**DeepFlash: Turning a Flash Selfie into a Studio Portrait** _Enhancement of the image's lighting model using Deep Learning_ ![](cover_4.png width="100%" border="0")

_Fig. 1 Two examples from our results. The split images show a comparison between the input and the output of our algorithm. In the first central column are represented the input, our approach and ground truth image in controlled environment, in the second central column are represented the input and our approach in the real environment._ Introduction =============================================================================== We present a method for turning a flash selfie taken with a smartphone into a photograph as if was taken in a studio setting with uniform lighting. Our method uses a Convolutional Neural Network (CNN or ConvNets) trained on a set of pairs of photographs acquired in an ad-hoc acquisition campaign.
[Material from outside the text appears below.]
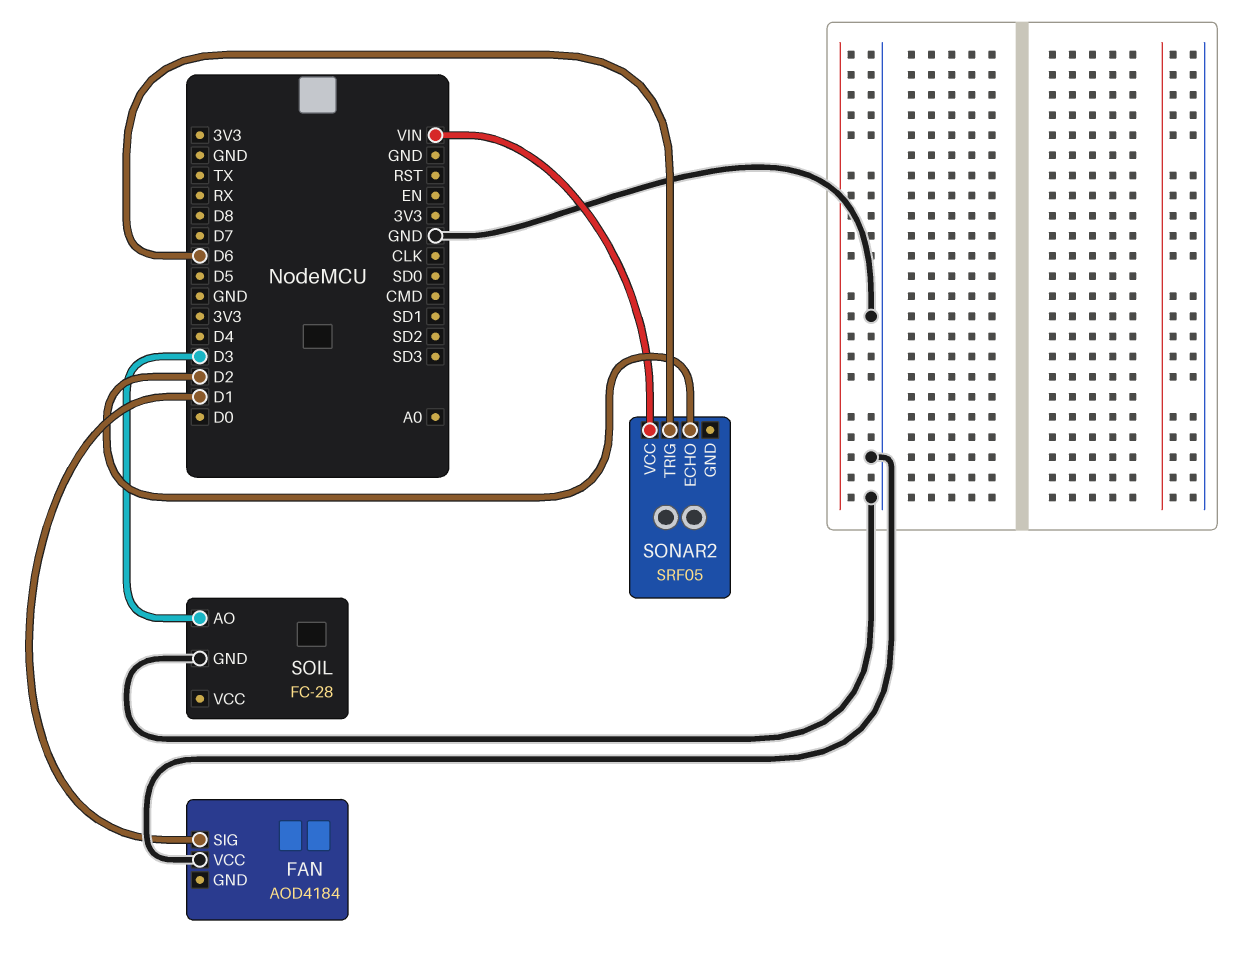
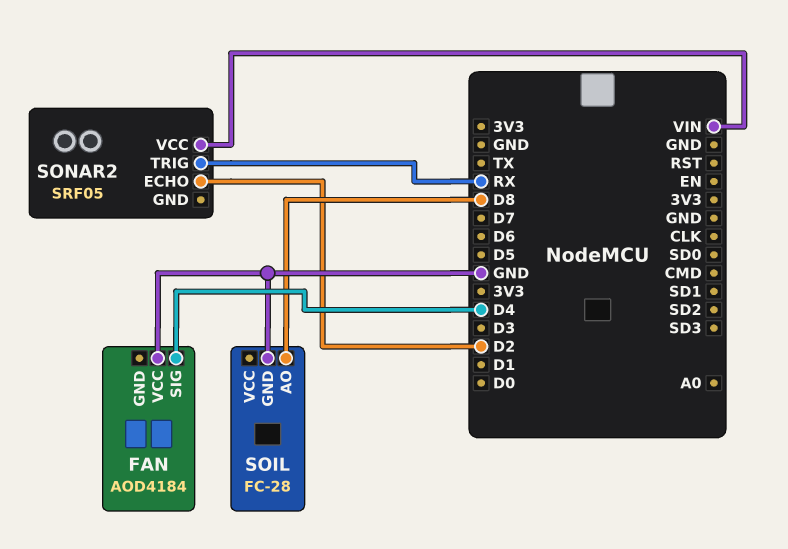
FAN pin SIG: D1 -> D4
SOIL pin AO: D3 -> D8
SONAR2 pin TRIG: D6 -> RX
Each pair consists of one photograph of a subject face taken with the camera flash enabled and another one with the same subject (with the same pose) illuminated using a photographic studio lighting setup. We show how our method can amend defects introduced by a close up camera flash such as specular highlights, shadows, skin shining, and image flattening. State of the Art =============================================================================== ![](NN_new_2.png width="100%" border="0")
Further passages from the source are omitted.